Second, the appeal of the idea of self-ownership and libertarianism is their attempt to capture something important about autonomy. But it is easy to anticipate circumstances where groups of people would agree to sell themselves into slavery. If someone has been lost at sea for days and is found at sea by a fisherman who conditions rescue upon the rescued agreeing to become the fisherman’s slave, it is easy to see how such agreement could come about. If there was a war, a natural disaster, a civil war, a societal collapse, it is easy to see how a wandering group of militias would say, “We will save and protect your life and feed you if you agree to be our slave.” The group then could go on picking up more and more slaves on that basis. There could even be competing or warring groups doing the same to the point that as a matter of survival virtually everyone has agreed to be a slave in one group or another. To say that everyone is bound by such an agreement in the name of freedom is absurd. To say everyone in such a situation is really free is absurd
It might be argued such an agreement cannot be binding because there is no “real” consent in such extreme situations. But any libertarian, or anyone else taking this position, should flesh it out. Does “real consent” apply to workers born in a company town where the company is their sole source of income, food and transit? Does it apply to a congenitally disabled homeless person who has no feasible alternative but to live on someone else’s property just to exist? Does it apply to a minority in a racist geographic region where the majority exercise their property rights in concert to deny the minority access to travel, restaurants, hotels, education, non-menial employment, or other fundamental means of livelihood? Can it be said the workers, the disabled, and the minority in these examples have autonomy in any meaningful sense even if they retain self-ownership as framed by libertarians?
The Libertarian Mistake
The problem is that self-ownership as a foundation of autonomy can be incompatible with meaningful autonomy, which, to borrow from legal philosopher Ronald Dworkin’s book Life’s Dominion, can be described as the right of individuals “to make important decisions defining their own lives for themselves.”
Worse, such a notion can be logically compatible with living in a society no one would want to live in. For example, as discussed in my column on the yard sale model and libertarianism, such libertarianism is logically compatible with a society where only a small group owns all the property or where everyone is miserable because of libertarianism.
According to student notes on one of Immanuel Kant’s lectures, the concept of self-ownership should be rejected because it collapses the duality between owner and property. It transforms persons into property, thereby equating personhood with “thinghood.”

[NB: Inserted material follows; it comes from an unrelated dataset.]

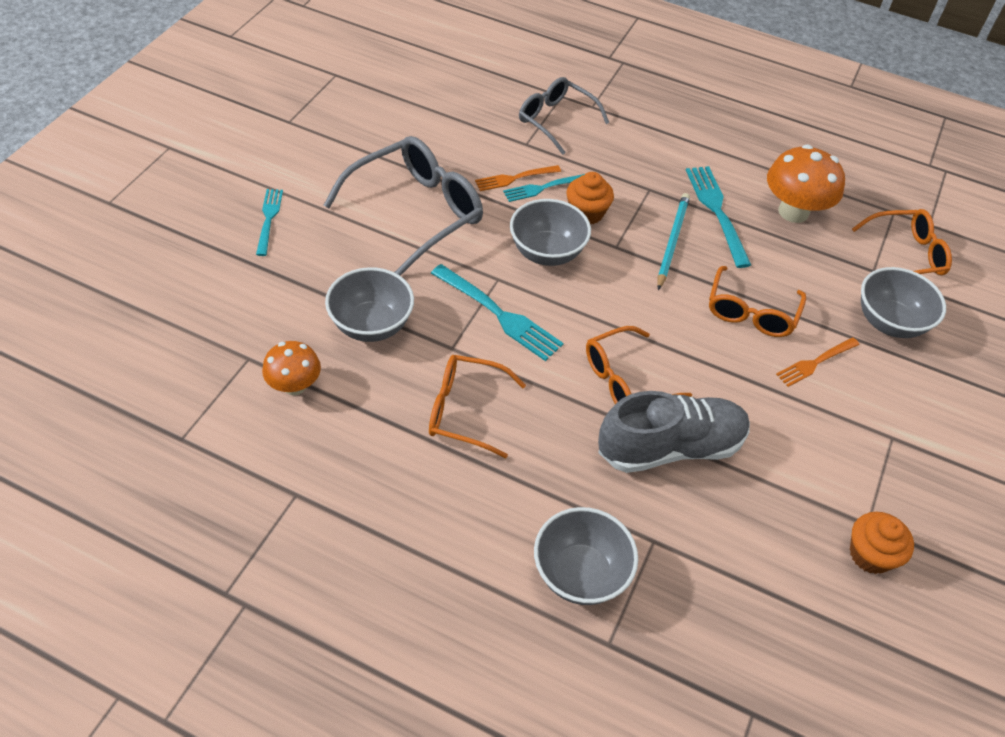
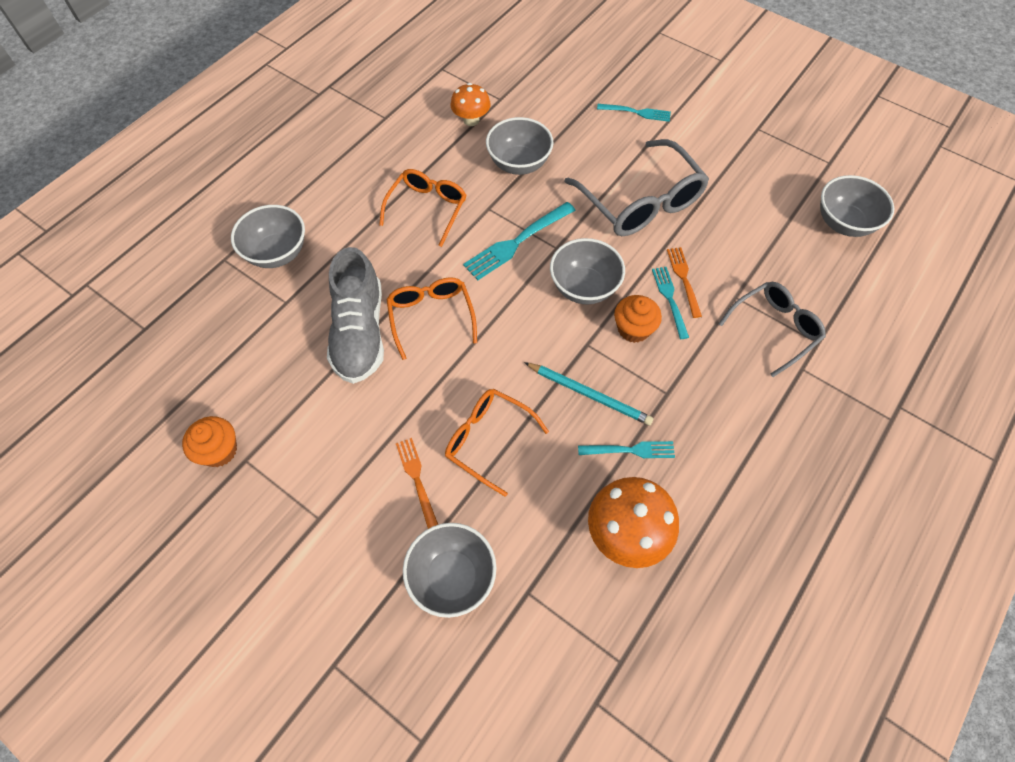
camera: 105 degrees right, 10 degrees up
(417, 71) = (843, 223): none -> grey bowl
(717, 211) = (630, 450): turquoise fork -> turquoise fork, size x0.63
(905, 254) = (547, 643): orange glasses -> none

Self-ownership-oriented libertarianism leaves out too much that is critically important to human flourishing, ethics, and morality. The libertarian mistake is to use property rights to define what is valuable and right instead of using what is valuable and right to define property rights. The hierarchy of values is turned upside down—what is derivative is taken to be fundamental, what is fundamental is taken to be derivative. To assert we are property misses the mark. There is much more to us and what is important than that. Property as a concept is our servant, not our master.